ADHD Challenges with Social Skills
There are three types of ADHD symptoms: hyperactivity, impulsivity, and inattention. In each of these areas, there are certain behaviors which can create difficulties when it comes to socializing and developing relationships.
Inattention: When someone has trouble maintaining their attention, it can make others feel ignored. A person with ADHD might become distracted during conversations, which is upsetting to the person they’re talking to. Inattention can also cause disorganization, forgetfulness, and time management problems, so they might forget about plans with friends or show up late to events and activities.
Impulsivity: The impulsive behaviors of someone with ADHD may be interpreted as a lack of regard for others. Impulsivity can cause someone to interrupt others or share unfiltered thoughts. It’s also associated with emotional dysregulation, which can lead to anger management issues and emotional outbursts.
Hyperactivity: It can be hard for an individual with ADHD to sit still for long periods of time. They may struggle to engage in quiet activities with others. During long conversations with friends, they may struggle to avoid excessive talking and fidgeting.
In addition to the challenges described above, people with ADHD sometimes struggle due to social exclusion. Some individuals may experience rejection or bullying due to their ADHD, which makes it more difficult to establish social connections. As a result, folks with ADHD might have low self-esteem that makes them less likely to try to connect with others socially.
ADHD’s Social Benefits
It’s clear that ADHD can make it harder to connect socially in some ways. But that’s not the whole story. It’s just as important to recognize the unique ways in which ADHD can actually help to cultivate relationships and encourage social engagement. The following are some of the social benefits of ADHD:
- Curiosity: Individuals with ADHD tend to be curious people who are interested in learning new things. These qualities also make someone more interesting to be around, which many others appreciate.
- Enthusiasm: Those with ADHD often exhibit a lot of passion for their hobbies. This can help them to connect with other people who have similar interests.
- Energy: Someone may be very energetic due to the hyperactive symptoms of ADHD. Physical activities give them additional opportunities to engage with others.
- Spontaneity: Having a spontaneous and adventurous nature is a great quality that attracts other people who are open to last-minute plans and new experiences.
Tips for Better Communication with ADHD
If you want to strengthen your relationships and develop better social skills, there are a number of strategies you can try. The following are a few ways to improve your social life when you have ADHD.
Prioritize your treatment
The symptoms of ADHD are easier to manage when you have a good treatment plan in place. If you want to avoid having ADHD behaviors affect your social life or damage your relationships with friends and family, you’ll need to prioritize your treatment. Get an ADHD medication that works for you, keeping in mind that it sometimes takes a few tries to find the best fit. In addition, you can try therapy for ADHD to work on social skills and develop positive thought patterns to overcome low self-esteem.
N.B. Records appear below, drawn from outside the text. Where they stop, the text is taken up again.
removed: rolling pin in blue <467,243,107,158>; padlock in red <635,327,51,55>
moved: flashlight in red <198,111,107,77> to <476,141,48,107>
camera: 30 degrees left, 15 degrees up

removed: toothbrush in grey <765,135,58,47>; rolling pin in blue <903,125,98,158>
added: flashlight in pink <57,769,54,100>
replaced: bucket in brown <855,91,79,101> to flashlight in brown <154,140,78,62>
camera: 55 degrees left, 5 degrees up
Use helpful tools for ADHD
If you struggle in certain areas of your social life, find helpful tools which can address those issues. For example, if you tend to lose focus during conversations, use a fidget toy to help maintain your attention. If you regularly forget about scheduled events and activities, use reminders on your phone to keep track of your social calendar.
Acknowledge your ADHD
If you’re comfortable, it can help to let others know about your ADHD diagnosis. Letting friends and family know you have ADHD can help to bring you closer, and it helps to avoid situations where they misinterpret your behaviors as personal slights. This isn’t to explain away any social mistakes you might make, of course, but it does provide others with context for some of the things you do. For example, if you have trouble focusing during an intimate conversation with a loved one, they can recognize that it’s a symptom of your ADHD and not a sign that you don’t care about what they have to say.
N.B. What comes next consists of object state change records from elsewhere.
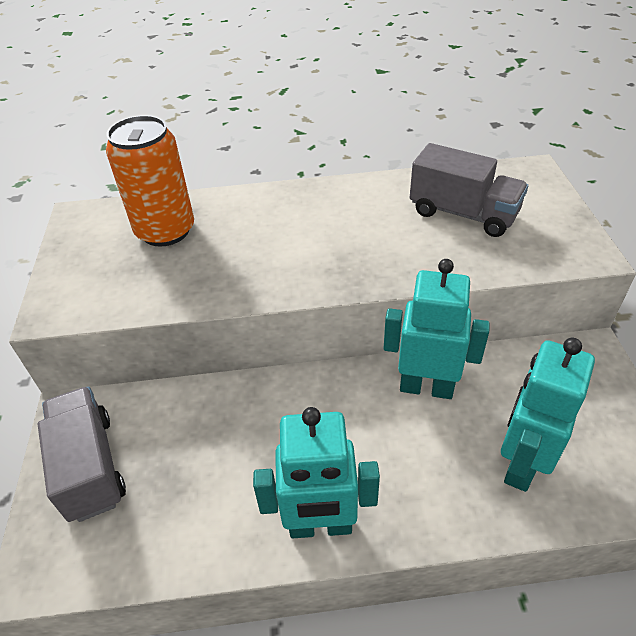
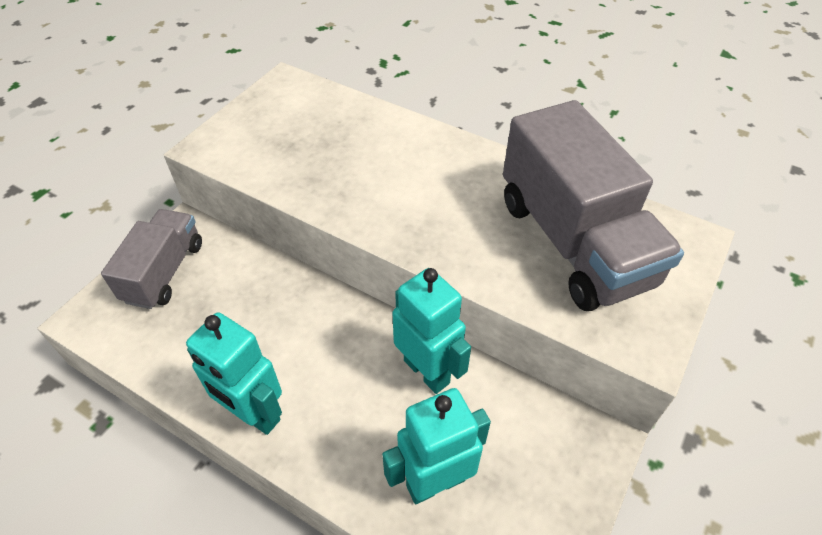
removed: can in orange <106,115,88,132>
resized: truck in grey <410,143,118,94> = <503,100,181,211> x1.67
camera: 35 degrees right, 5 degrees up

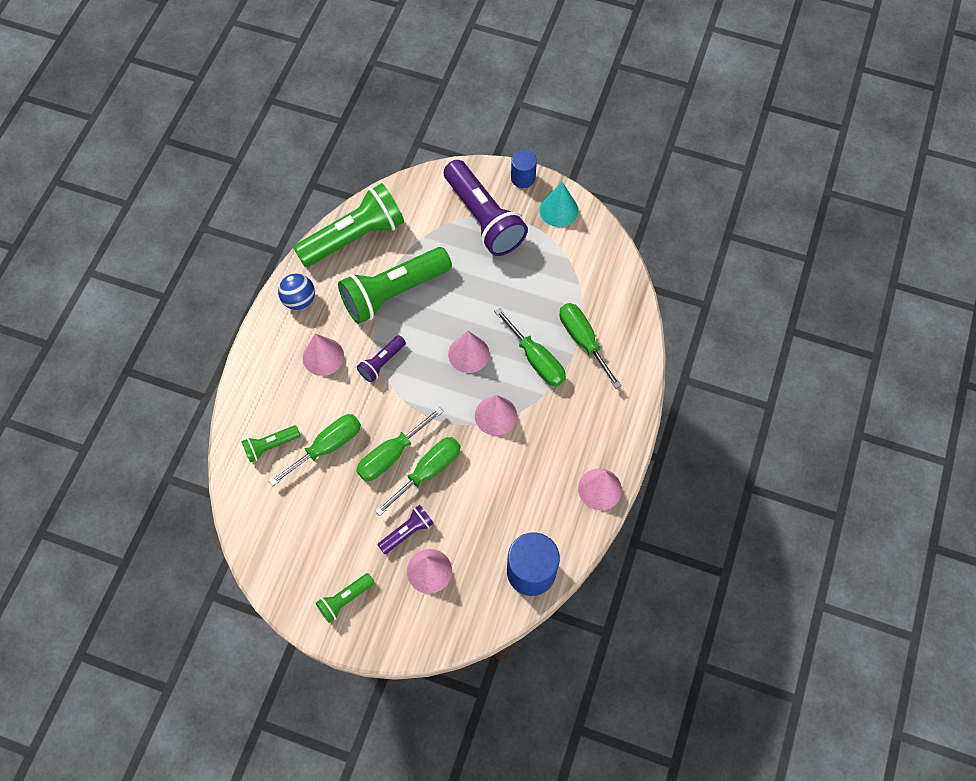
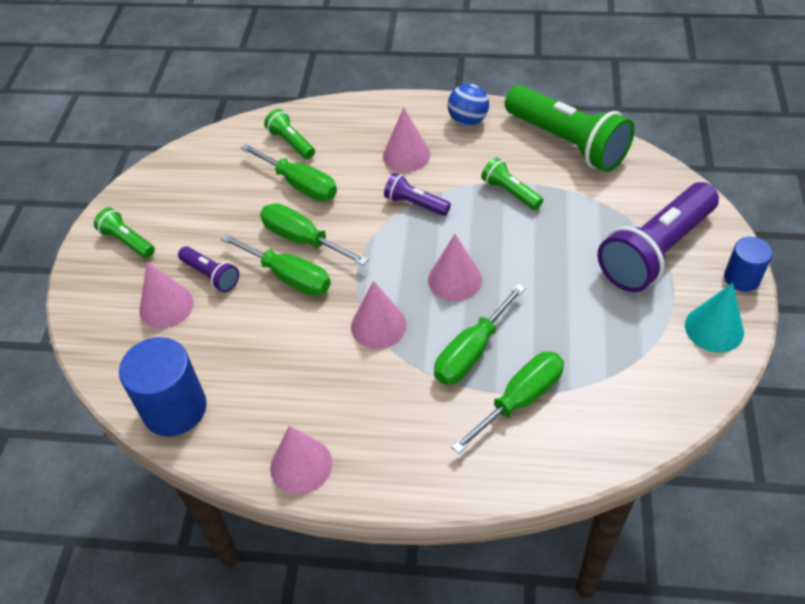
resized: flashlight in green <338,247,114,77> = <481,157,62,53> x0.47
camera: 80 degrees right, 15 degrees down

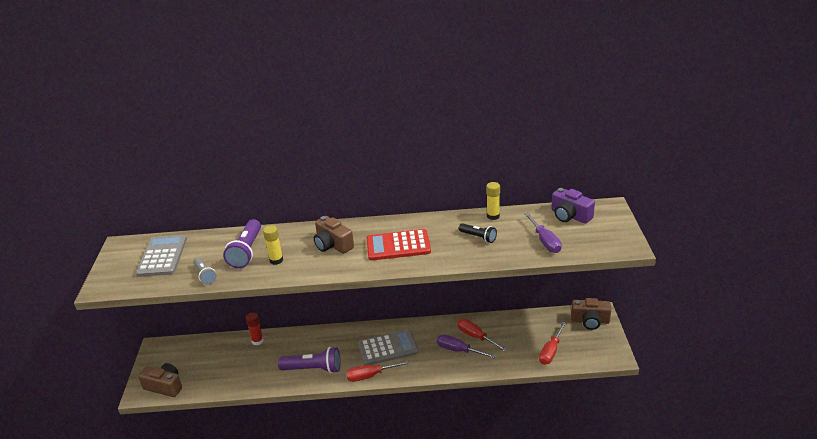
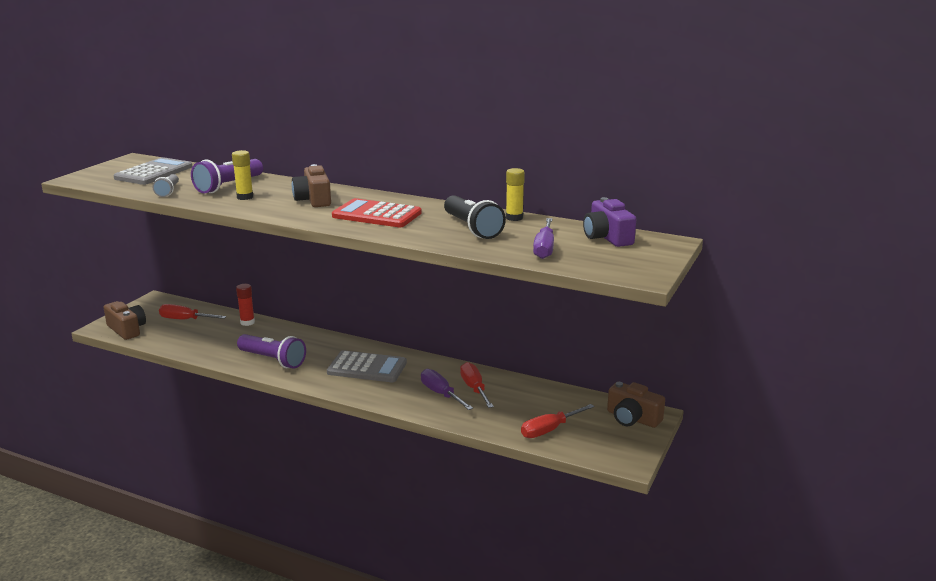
moved: screwdriver in red <346,361,63,21> to <159,304,68,16>
resized: flashlight in black <459,223,38,20> = <444,195,62,44> x1.70
camera: 25 degrees right, 10 degrees down

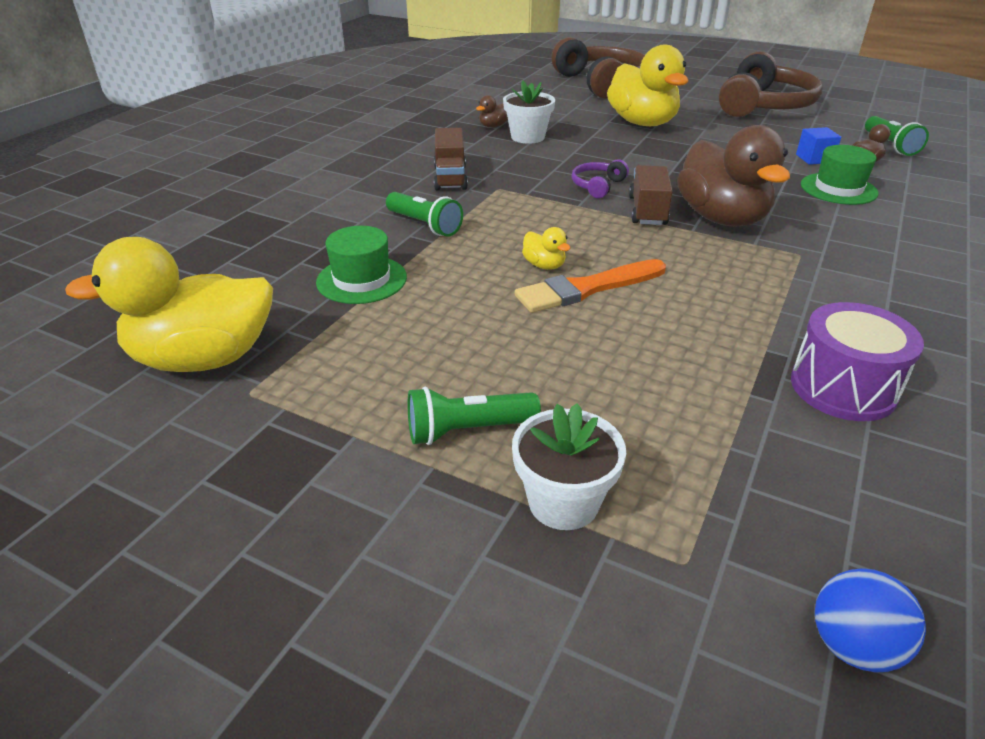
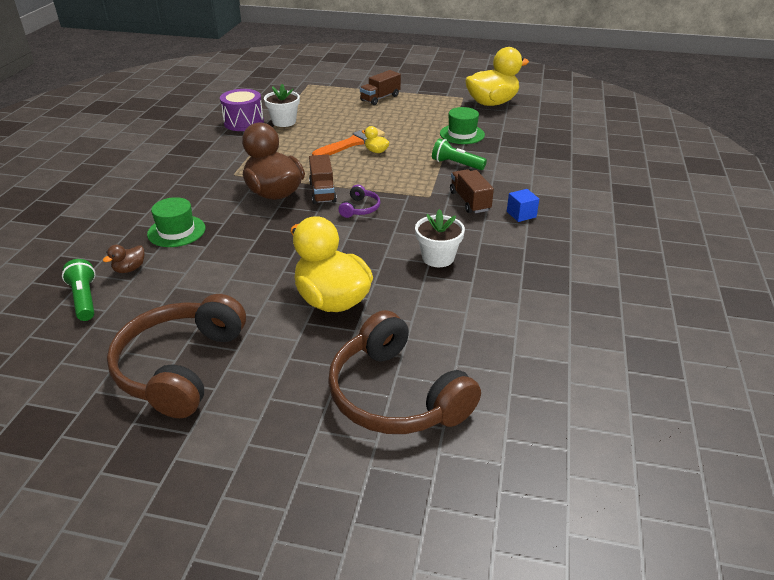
removed: duck in brown <476,95,32,33>; ball in blue <815,568,111,104>
moved: flower pot in white <512,403,114,127> to <264,84,36,43>; cube in blue <796,127,45,38> to <507,189,32,33>
replaced: flashlight in green <408,387,133,58> to truck in brown <360,70,41,35>
camera: 165 degrees right, 0 degrees up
Accept and act on criticism
There may be times when even the most understanding friend gets frustrated with your ADHD behavior. If someone tells you they’re upset that you’re always running late and keeping them waiting, for instance, take responsibility for those actions and apologize. You can explain that you have time management issues, but in addition, you should discuss what steps you’ll take to try to fix the problem.